Possibly with your sand you might need to add nitrogen again three weeks after baling.

I realize the rule of thumb is 50 lbs N / Ton but there is 40 lbs N/Ton of 12% CP hay.

You should have the hay analyzed if for no other reason to know the value of your product. A Simple NIR's few minerals reported is a help to monitor fertility, but I like a wet analysis for good list of the micro nutrients.
I also make sure they report sulfur and boron.

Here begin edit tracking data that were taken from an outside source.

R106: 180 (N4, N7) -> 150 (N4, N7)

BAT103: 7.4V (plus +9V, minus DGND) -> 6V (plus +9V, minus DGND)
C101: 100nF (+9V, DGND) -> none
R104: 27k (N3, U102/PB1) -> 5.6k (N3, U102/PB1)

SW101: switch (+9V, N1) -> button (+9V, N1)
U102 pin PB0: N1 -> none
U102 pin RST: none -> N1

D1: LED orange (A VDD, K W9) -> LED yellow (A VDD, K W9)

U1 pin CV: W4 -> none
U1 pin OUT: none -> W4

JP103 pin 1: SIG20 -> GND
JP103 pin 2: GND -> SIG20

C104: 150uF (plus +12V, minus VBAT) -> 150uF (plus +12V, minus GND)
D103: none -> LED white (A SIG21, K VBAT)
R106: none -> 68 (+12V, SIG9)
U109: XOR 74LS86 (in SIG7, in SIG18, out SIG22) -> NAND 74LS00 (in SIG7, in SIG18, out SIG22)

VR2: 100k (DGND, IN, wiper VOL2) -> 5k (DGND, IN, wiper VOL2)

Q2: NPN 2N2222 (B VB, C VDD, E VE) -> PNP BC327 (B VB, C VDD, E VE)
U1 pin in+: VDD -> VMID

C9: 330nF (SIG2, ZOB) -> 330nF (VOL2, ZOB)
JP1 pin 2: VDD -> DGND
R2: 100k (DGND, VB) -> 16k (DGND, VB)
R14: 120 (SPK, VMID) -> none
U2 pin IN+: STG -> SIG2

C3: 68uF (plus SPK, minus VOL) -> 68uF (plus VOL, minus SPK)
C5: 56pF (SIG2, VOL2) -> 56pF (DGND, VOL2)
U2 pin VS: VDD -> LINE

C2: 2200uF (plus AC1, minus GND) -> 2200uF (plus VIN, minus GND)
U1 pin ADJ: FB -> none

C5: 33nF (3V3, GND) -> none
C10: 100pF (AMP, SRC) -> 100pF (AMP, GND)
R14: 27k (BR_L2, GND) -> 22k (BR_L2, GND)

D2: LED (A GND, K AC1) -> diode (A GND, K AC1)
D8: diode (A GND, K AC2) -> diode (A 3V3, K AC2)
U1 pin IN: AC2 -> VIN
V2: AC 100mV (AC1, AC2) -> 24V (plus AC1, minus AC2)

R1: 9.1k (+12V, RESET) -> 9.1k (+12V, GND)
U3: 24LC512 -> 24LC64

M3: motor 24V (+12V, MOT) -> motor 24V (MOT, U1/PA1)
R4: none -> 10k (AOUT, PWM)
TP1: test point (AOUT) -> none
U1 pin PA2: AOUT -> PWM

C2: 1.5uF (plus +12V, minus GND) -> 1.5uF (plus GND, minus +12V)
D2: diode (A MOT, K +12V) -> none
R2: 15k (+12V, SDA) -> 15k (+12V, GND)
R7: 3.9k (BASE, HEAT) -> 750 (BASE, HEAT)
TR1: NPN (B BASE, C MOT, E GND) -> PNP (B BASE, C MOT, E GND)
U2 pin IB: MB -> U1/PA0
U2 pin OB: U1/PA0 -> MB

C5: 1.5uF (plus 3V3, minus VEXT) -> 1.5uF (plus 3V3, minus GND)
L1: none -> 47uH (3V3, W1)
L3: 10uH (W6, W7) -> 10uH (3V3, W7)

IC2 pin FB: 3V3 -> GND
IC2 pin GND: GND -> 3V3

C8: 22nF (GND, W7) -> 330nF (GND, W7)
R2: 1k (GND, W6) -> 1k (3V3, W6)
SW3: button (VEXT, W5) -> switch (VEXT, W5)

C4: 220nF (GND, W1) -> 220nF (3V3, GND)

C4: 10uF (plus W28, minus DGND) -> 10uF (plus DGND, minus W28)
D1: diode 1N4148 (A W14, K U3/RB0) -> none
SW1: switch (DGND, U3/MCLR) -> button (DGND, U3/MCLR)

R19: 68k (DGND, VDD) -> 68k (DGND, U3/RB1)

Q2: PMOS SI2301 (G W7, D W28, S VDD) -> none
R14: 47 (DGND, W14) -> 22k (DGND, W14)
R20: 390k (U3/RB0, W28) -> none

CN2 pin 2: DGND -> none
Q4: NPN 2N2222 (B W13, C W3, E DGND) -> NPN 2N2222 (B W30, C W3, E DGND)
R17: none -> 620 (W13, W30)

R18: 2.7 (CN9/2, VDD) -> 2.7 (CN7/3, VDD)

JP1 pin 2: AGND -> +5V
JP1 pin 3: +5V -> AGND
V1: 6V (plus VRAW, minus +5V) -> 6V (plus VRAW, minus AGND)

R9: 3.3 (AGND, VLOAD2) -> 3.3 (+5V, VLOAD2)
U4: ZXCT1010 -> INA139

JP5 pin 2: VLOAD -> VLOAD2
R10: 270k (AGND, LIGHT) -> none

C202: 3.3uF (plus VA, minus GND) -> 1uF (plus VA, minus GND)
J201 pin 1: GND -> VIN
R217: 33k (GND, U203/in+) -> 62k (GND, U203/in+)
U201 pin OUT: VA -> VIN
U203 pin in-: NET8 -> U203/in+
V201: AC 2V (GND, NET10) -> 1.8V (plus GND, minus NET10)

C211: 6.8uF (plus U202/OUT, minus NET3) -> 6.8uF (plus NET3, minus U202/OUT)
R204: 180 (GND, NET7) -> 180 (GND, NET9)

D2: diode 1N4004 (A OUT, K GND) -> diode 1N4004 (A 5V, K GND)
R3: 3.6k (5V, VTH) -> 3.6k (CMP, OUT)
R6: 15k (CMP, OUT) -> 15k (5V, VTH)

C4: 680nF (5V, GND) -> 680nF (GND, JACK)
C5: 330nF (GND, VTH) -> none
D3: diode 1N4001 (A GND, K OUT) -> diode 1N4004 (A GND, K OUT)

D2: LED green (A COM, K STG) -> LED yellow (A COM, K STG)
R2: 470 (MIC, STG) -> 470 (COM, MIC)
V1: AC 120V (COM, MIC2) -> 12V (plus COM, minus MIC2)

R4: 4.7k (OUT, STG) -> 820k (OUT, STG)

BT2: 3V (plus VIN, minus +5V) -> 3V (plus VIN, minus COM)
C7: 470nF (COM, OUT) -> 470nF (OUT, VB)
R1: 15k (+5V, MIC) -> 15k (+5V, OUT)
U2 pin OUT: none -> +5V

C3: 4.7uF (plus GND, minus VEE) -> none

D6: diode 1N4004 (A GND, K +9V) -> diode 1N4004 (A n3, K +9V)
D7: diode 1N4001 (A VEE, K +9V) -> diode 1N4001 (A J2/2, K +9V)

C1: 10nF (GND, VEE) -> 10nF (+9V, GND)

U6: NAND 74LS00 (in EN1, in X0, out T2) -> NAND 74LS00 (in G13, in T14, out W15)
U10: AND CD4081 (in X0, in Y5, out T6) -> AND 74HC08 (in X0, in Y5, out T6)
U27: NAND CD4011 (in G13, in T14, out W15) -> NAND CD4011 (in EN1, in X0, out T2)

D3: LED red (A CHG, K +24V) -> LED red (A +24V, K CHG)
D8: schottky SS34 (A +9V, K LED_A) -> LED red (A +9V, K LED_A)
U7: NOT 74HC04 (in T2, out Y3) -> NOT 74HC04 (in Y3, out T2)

I believe NC will have good information, especially for your business.


----------



## fredro (May 12, 2012)

i fert after every cut 20-25 days bermuda grass absorb about a lb of n per day i use about 90 to 100 lbs n best effect is 33 units n 46 units p and 60 to 90 k with 30 lbs s work good for me with proper rain between cuts


----------



## vhaby (Dec 30, 2009)

terraceridge said:


> That link is very informative. Table 5 seems to be what I am looking for! This is what I get out of it: More nitrogen is better! That table does not seem to indicate that there is any major point where nitrogen application becomes less efficient. It appears that the first decrease in efficiency is at 400 lbs per acre. That seems like a lot! What nitrogen rate would you recommend? By the way, table 6 looks interesting, but it appears mixed up to me.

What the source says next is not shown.